Дворец сумо был рассчитан по меньшей мере на десять тысяч зрителей, которые в этот вечер заполнили его до отказа. Как и на других соревнованиях подобного рода, в зале стоял невообразимый шум и гам: японские болельщики оказались на редкость эмоциональными. Даже Ихара, обычно сдержанный, невозмутимый, сейчас не мог усидеть на месте, то и дело вскакивал, размахивал руками, вопил и улюлюкал.
«А я посылал его в театр добывать тихое семейное счастье, – попенял себе Ракитин.  – Да он, похоже, готов отдать всё на свете за несколько часов такого дикарского, бесшабашного веселья, такого первобытного буйства!
– Какой вы, однако, неспокойный! – иронически заметил он своему гиду. – Куда делось ваше хладнокровие, выдержка, воспитанность, наконец?
Японец на мгновение замер, не сразу поняв о чём идёт речь, но потом вскипел от негодования:
– Смотри лучше за собой!

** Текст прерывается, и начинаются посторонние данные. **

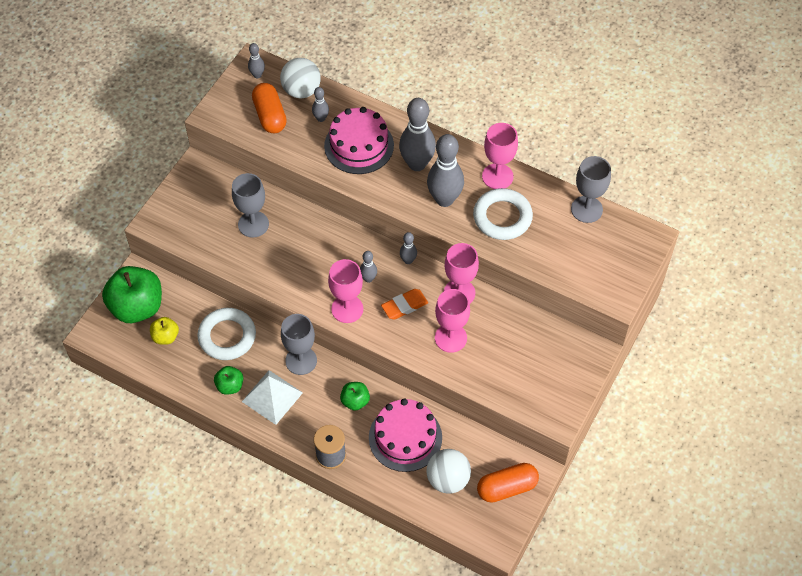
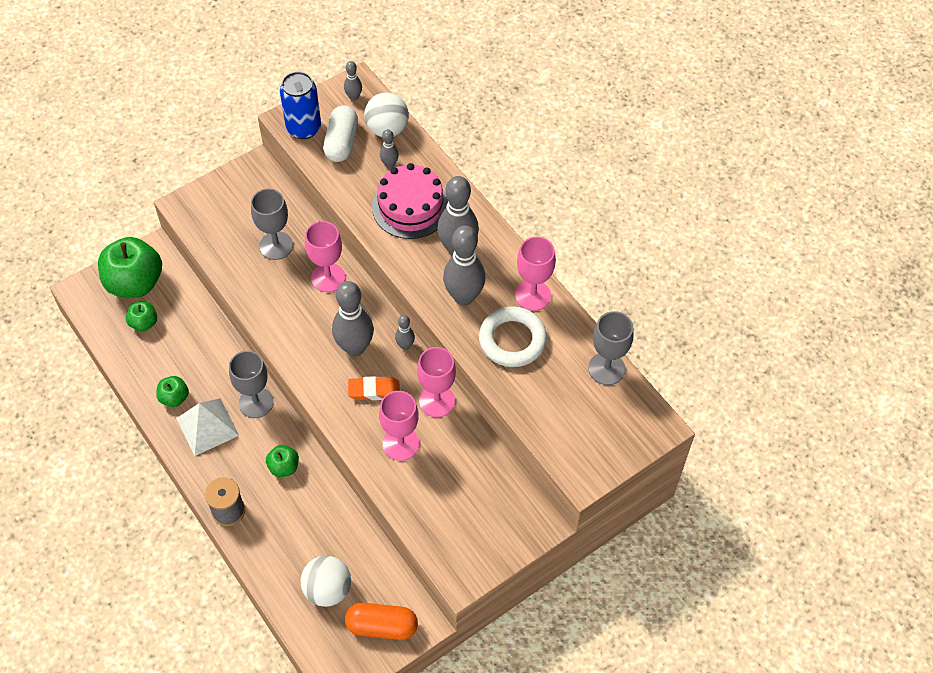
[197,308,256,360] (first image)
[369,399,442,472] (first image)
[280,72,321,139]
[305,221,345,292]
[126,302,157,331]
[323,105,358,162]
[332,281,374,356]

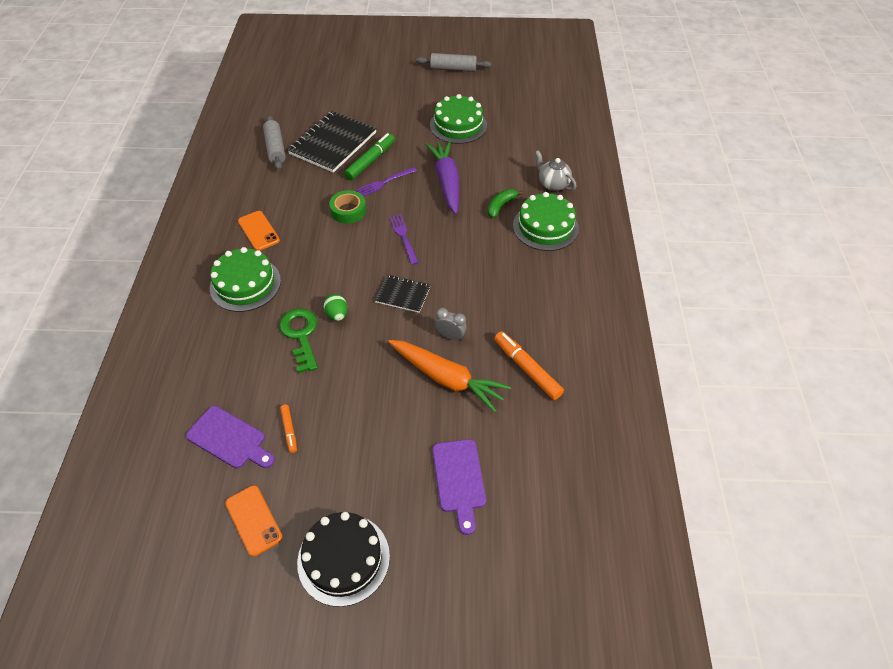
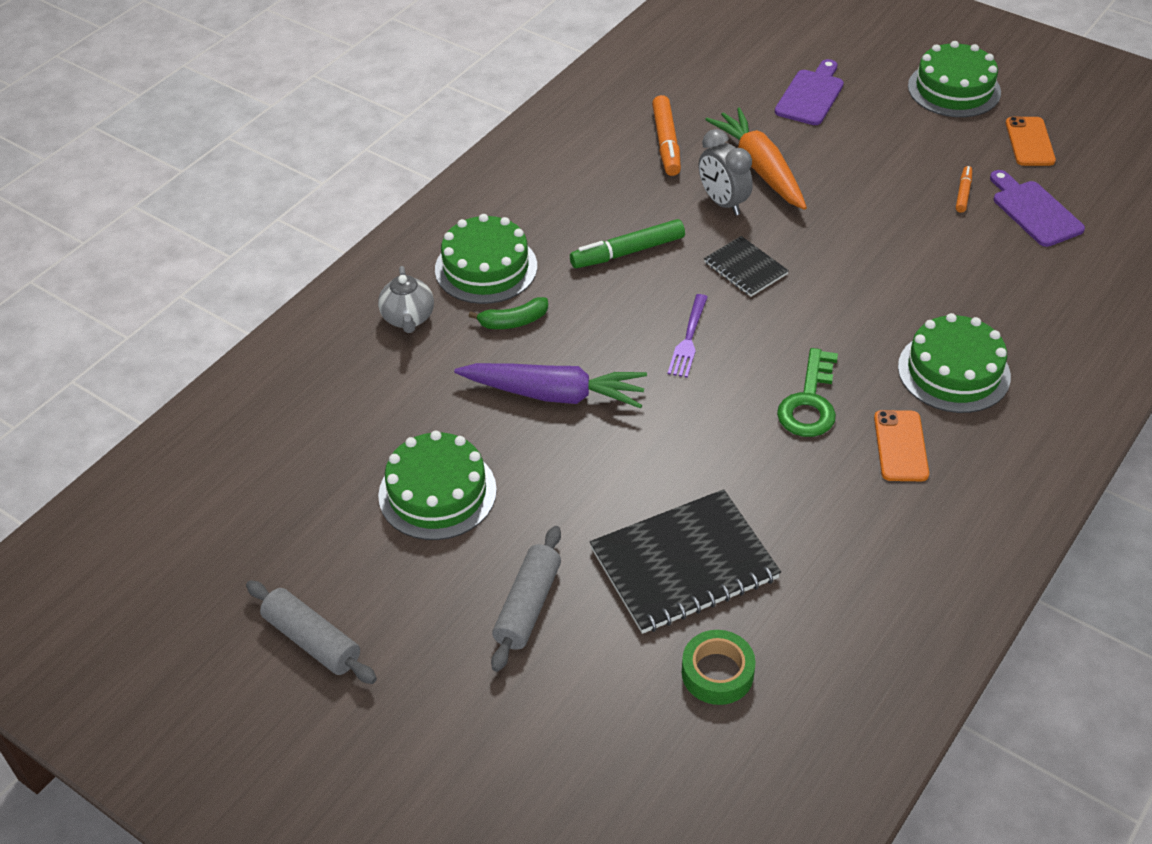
[324,294,348,321] (first image)
[356,167,417,196] (first image)
[491,526,561,672]
[777,348,838,437]
[682,630,755,705]
[570,219,685,268]
[908,41,1001,117]
[454,363,647,408]
[699,129,753,216]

Праведник нашёлся! Если ты такой смирный, зачем вообще сюда пришёл? Что хочу – то и делаю! Имею право!
Он чисто по-русски засунул в рот два пальца и издал настолько ужасающий свист, что ему наверняка позавидовал бы былинный Соловей-разбойник.
После такого полускандального перехода на «ты» Саша сперва просто обменивался с гидом мнениями о разворачивающихся на помосте событиях. Ихара показал себя очень тонким знатоком сумо, хотя, в отличие от Ракитина, сам борьбой никогда не занимался. Потом Сашей постепенно стало овладевать царившее вокруг всеобщее возбуждение. И вот он уже в унисон с другими зрителями вскакивает и замирает, радуется и возмущается, свистит и аплодирует. Болеет – за японцев, против японцев, вместе с японцами и по-японски. Но не забывает при этом добавлять и истинно русские выражения, как то: «Ура!», «Шайбу!» и «Судью на мыло!» Несмотря на то, что последняя фраза в контексте происходящего большого смысла не имела, она очень понравилась соседям Ракитина, особенно в своём русском варианте, поэтому через короткое время только её и можно было слышать. Тем самым создавалось впечатление, будто действие происходит где-то на необъятных просторах России, а не в далёкой Японии.

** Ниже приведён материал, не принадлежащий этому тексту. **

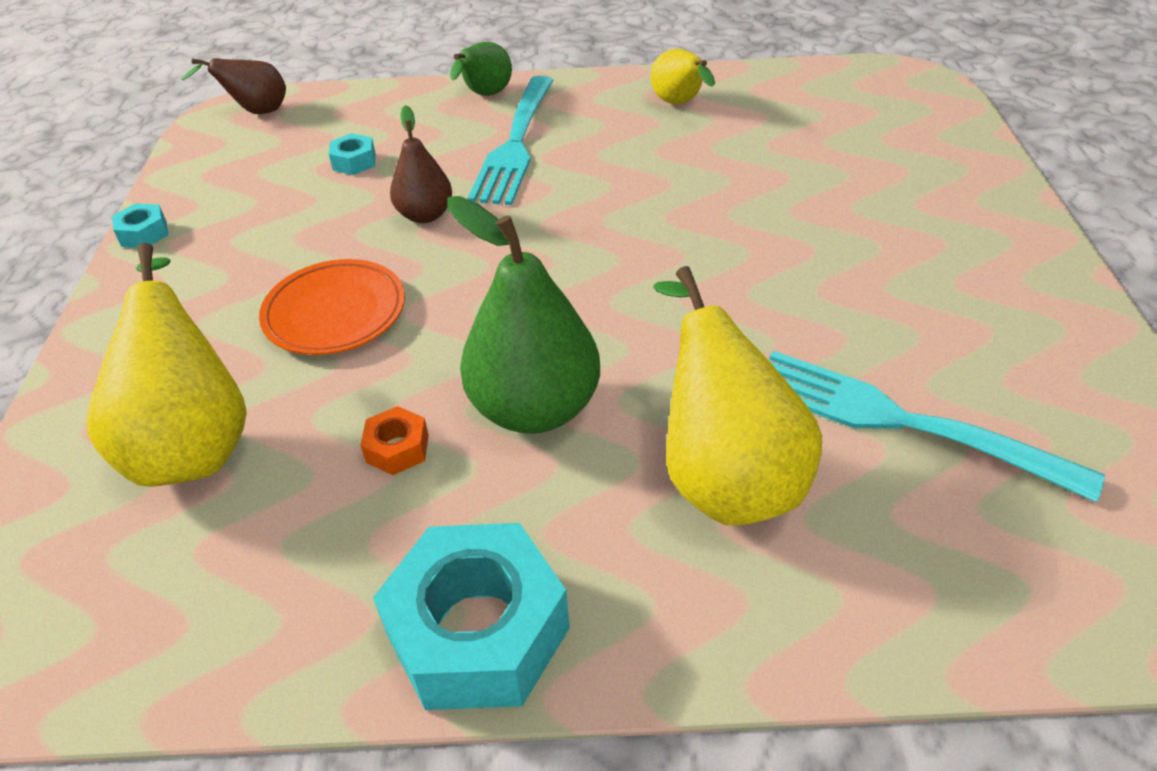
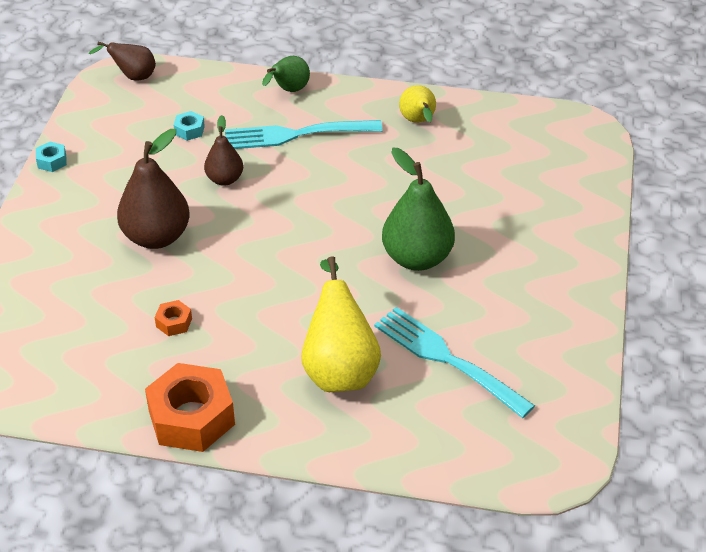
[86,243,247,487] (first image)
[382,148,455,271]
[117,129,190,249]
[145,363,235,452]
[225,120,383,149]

От схватки к схватке мастерство спортсменов возрастало, так как слабые постепенно отсеивались, поединки становились всё более напряжёнными и интересными. Юрка боролся великолепно. Во второй серии он одолел всех своих противников и вышел в финал. Ихара, восхищённый выступлениями босса, назвал его «птицей высокого полёта», что было хоть и справедливо, но несколько неожиданно, поскольку таких крупных и массивных птиц в природе не существует, а если и существует, то уж летать они никак не могут.
Вообще-то здесь, во Дворце сумо, Юркины габариты, поразившие Ракитина во время их первой встречи, никого особенно не впечатляли. На помост выходили борцы даже более тяжеловесные, например, два брата-близнеца, которые, в конце концов, и разыграли между собой первое место. Юрка стал третьим призёром и воспринял это как должное, нисколько не расстроился. Тем более, что публика проводила его очень тепло, наградив аплодисментами столь же бурными, как и победителей.
В эту ночь Саша долго ворочался в постели, снова и снова переживая события прошедшего дня и думая о чём угодно, только не о шахматах. Наконец спохватившись, что время уже позднее, а завтра предстоит важная и трудная игра, которая потребует мобилизации всех его сил, проверит качество интенсивной семидневной подготовки, и ставка которой – целый миллион долларов, он уже привычным усилием воли отогнал посторонние мысли и сразу уснул.